I wish I had the power to convince everyone to boycott stupid generic movies like this until they stop making them..

*edit* and really, Cusack? Oh, how the mighty have fallen...


----------



## Nick (Jun 19, 2009)

until people stop going to see it?

until he stops making £££££££££££££££$$$$$$$$$$$$$$$$$££££££££££££££$$$$$$$$$$$$$$ for it?


----------



## Scar Symmetry (Jun 19, 2009)

I actually can't wait.

I've got a thing for Apocalypse films and The Day After Tomorrow is a guilty pleasure of mine.


----------



## ralphy1976 (Jun 19, 2009)

i just think that in the teaser there is a wave going over some kind of monastry in Tibet..that's a pretty huge wave if you ask me...

same point of view as the one i shared for Transformers2 and i feel about Terminator...awesome CGI'd trailers..but the film sucks!!!


----------



## Triple7 (Jun 19, 2009)

Scar Symmetry said:


> I actually can't wait.
> 
> I've got a thing for Apocalypse films and The Day After Tomorrow is a guilty pleasure of mine.


----------



## silentrage (Jun 19, 2009)

This movie is gonna be awesome just from the amount of face melting there will be.

And to the OP, since when did we not enjoy movies about the world ending?


----------



## Scar Symmetry (Jun 19, 2009)

The Apocalyse is so fucking metal


----------



## synrgy (Jun 19, 2009)

silentrage said:


> This movie is gonna be awesome just from the amount of face melting there will be.
> 
> And to the OP, since when did we not enjoy movies about the world ending?


 
Me personally? Since always, pretty much. I mean, I think I was about 13 when Independence Day came out (give or take, I'm not bothering to look up the release date) and as such I was young enough to thoroughly enjoy it at the time, but it has NOT stood the test of time for me.

I wasted $9 on the Day After Tomorrow in the theaters (nuclear wolves? REALLY?!), and swore to myself that I'd never pay that kind of money to see a generic disaster film again -- certainly not one directed by this hack who's clearly incapable of doing anything but ripping himself off.


----------



## silentrage (Jun 19, 2009)

^
Preferences I guess. 

Were those nuclear wolves? I thought they were just regular starving wolves. 

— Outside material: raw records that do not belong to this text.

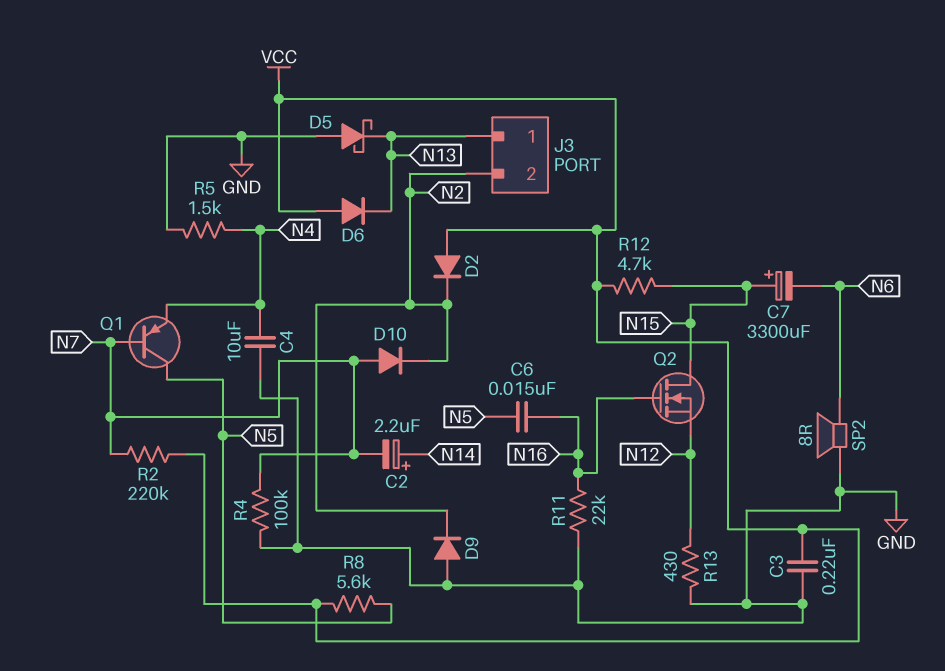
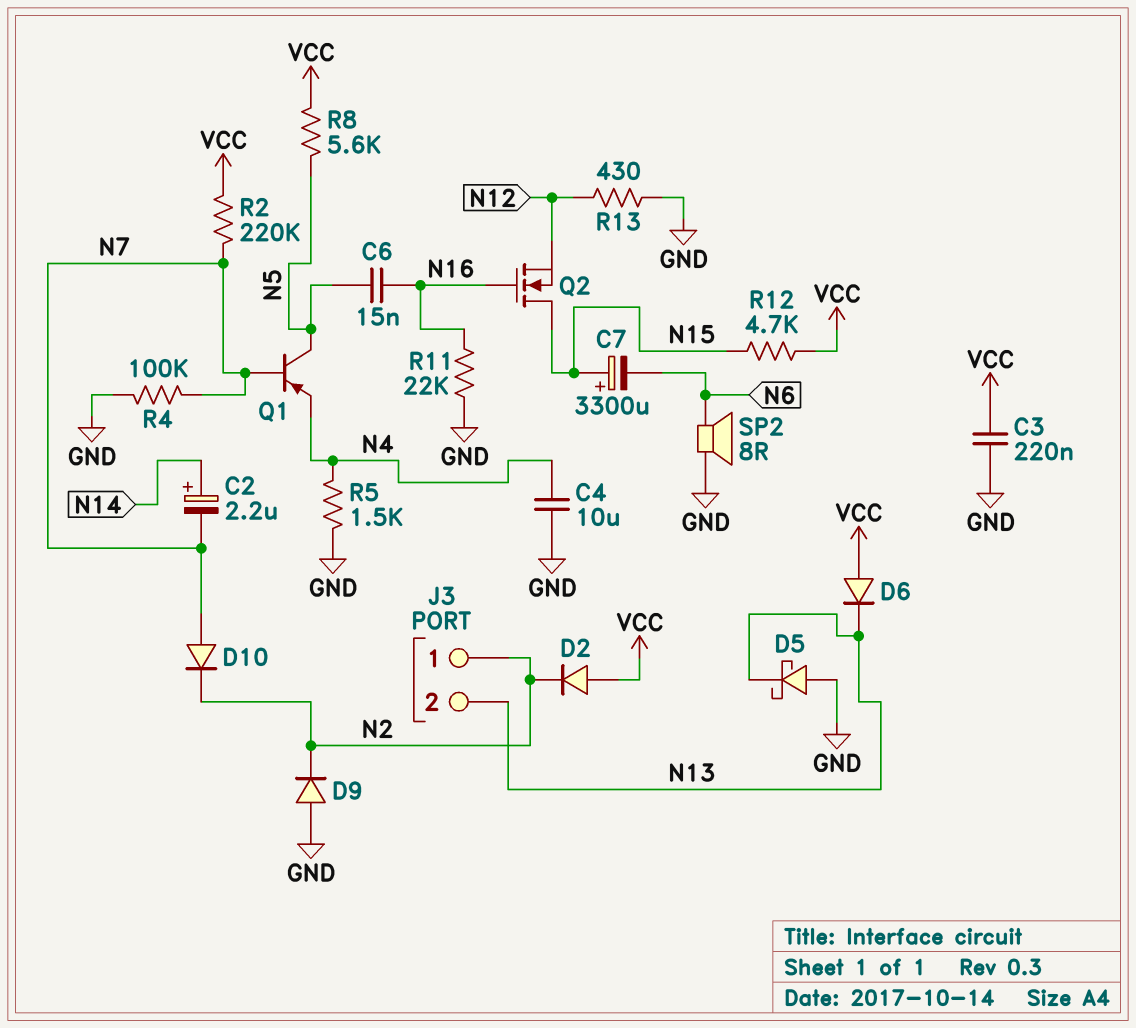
J3 pin 1: N13 -> N2
J3 pin 2: N2 -> N13

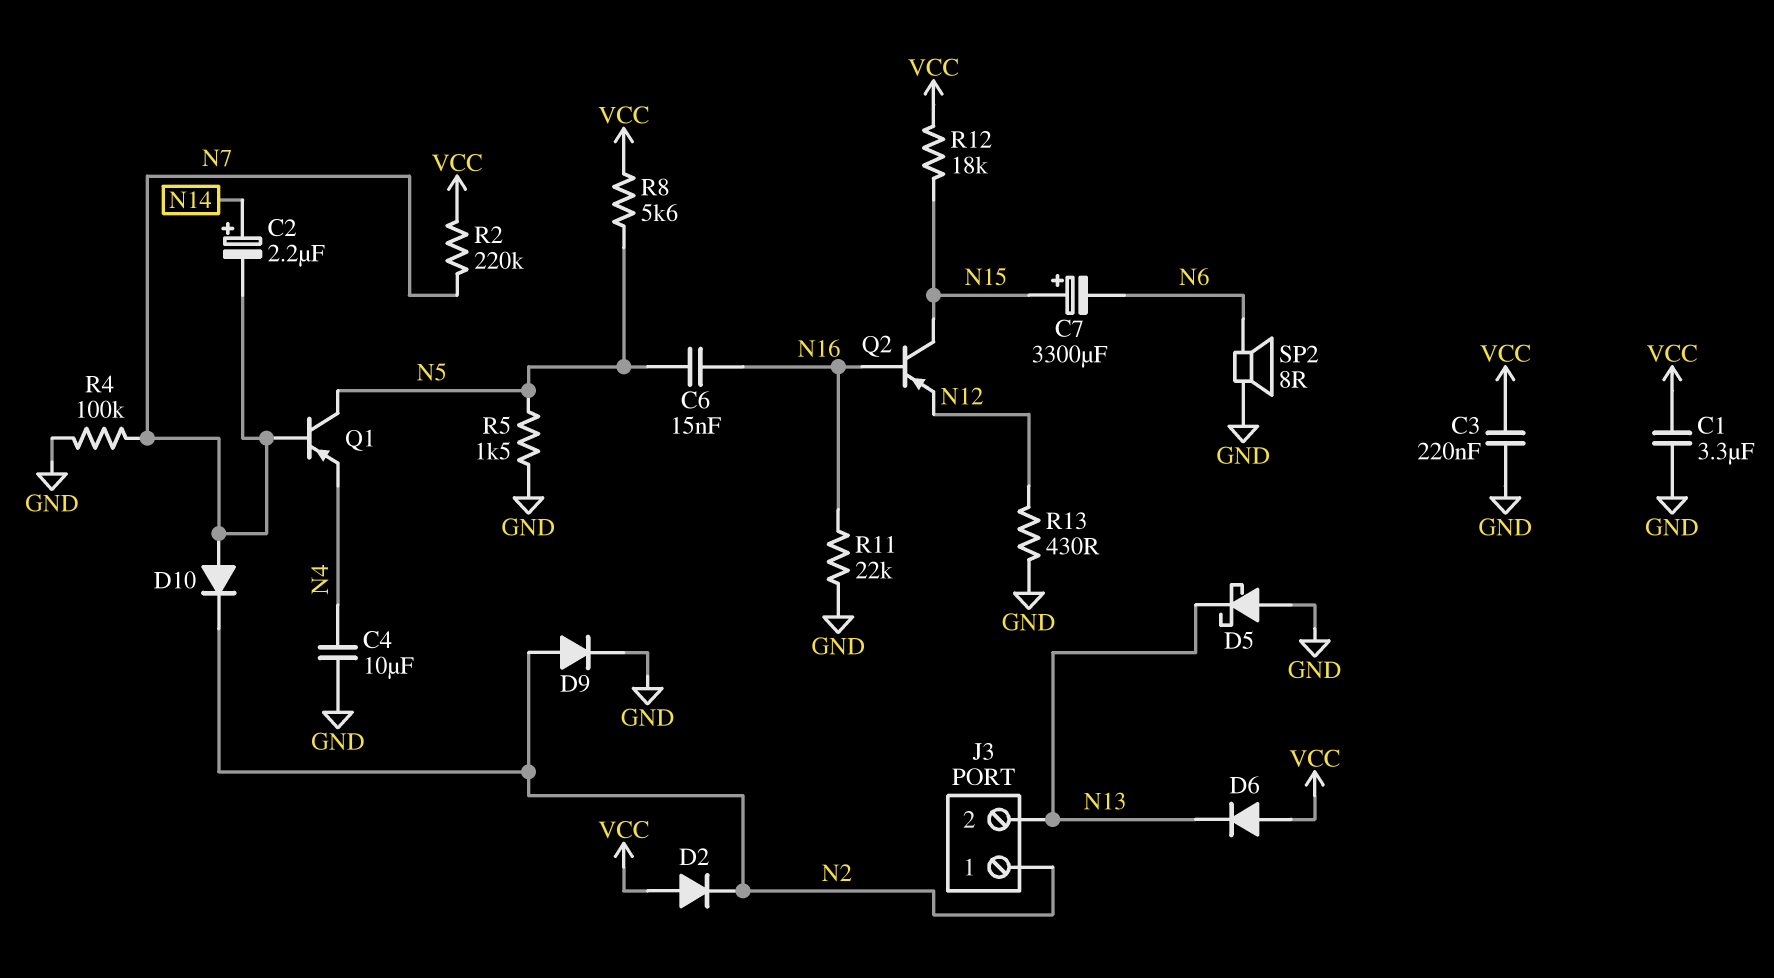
C1: none -> 3.3uF (GND, VCC)
D9: diode (A GND, K N2) -> diode (A N2, K GND)
Q2: NMOS (G N16, D N15, S N12) -> PNP (B N16, C N15, E N12)
R5: 1.5k (GND, N4) -> 1.5k (GND, N5)
R12: 4.7k (N15, VCC) -> 18k (N15, VCC)

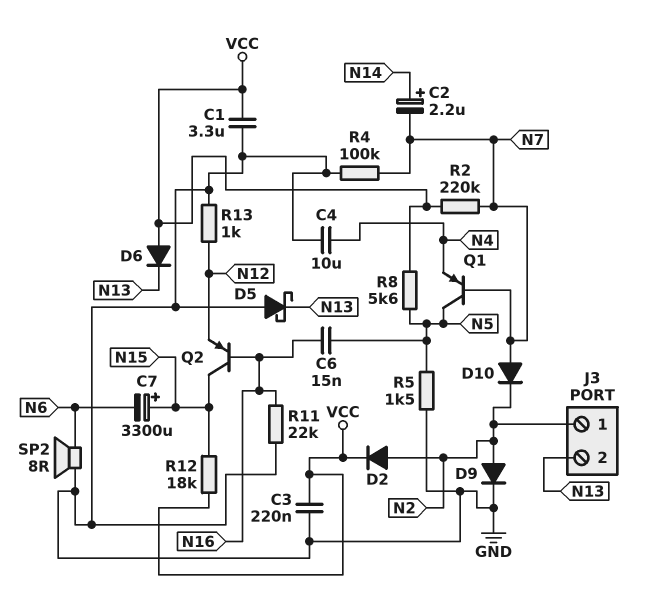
D2: diode (A VCC, K N2) -> diode (A N2, K VCC)
R13: 430 (GND, N12) -> 1k (GND, N12)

I'm not seeing the parallels between Independence Day and Day After Tomorrow, or 2012 for that matter. It looks to me like one is about an alien invasion, one is about how Al Gore is right, the last being apparently the remake of the bible.


----------



## synrgy (Jun 19, 2009)

silentrage said:


> ^
> Preferences I guess.
> 
> Were those nuclear wolves? I thought they were just regular starving wolves.
> ...


 
They're all 'the world is going to end because of (x), now let's see how cool it looks when we blow up these iconic landmarks, but wait -- this Joe Everyman douchebag is single handedly going to save everything!!'

The wolves had glowing red eyes, as if they were sent by Satan or were Terminator wolves or something. I don't know WHAT they were supposed to be. I just called them nuclear wolves because I couldn't think of another way to put it.

And WTF does 2012 have to do with the Bible? It's been a while since I've read it, but I'm fairly certain there's no mention of the Mayans in there....


----------



## silentrage (Jun 19, 2009)

Yeah but that's like saying all kung fu movies are about guys who've had loved ones killed by crime bosses and trained in kungfu in 80's style montages then went on a revenge killing spree,
Or that all romance movies are about boy meets girl, or that all war movies are about countries going to war. 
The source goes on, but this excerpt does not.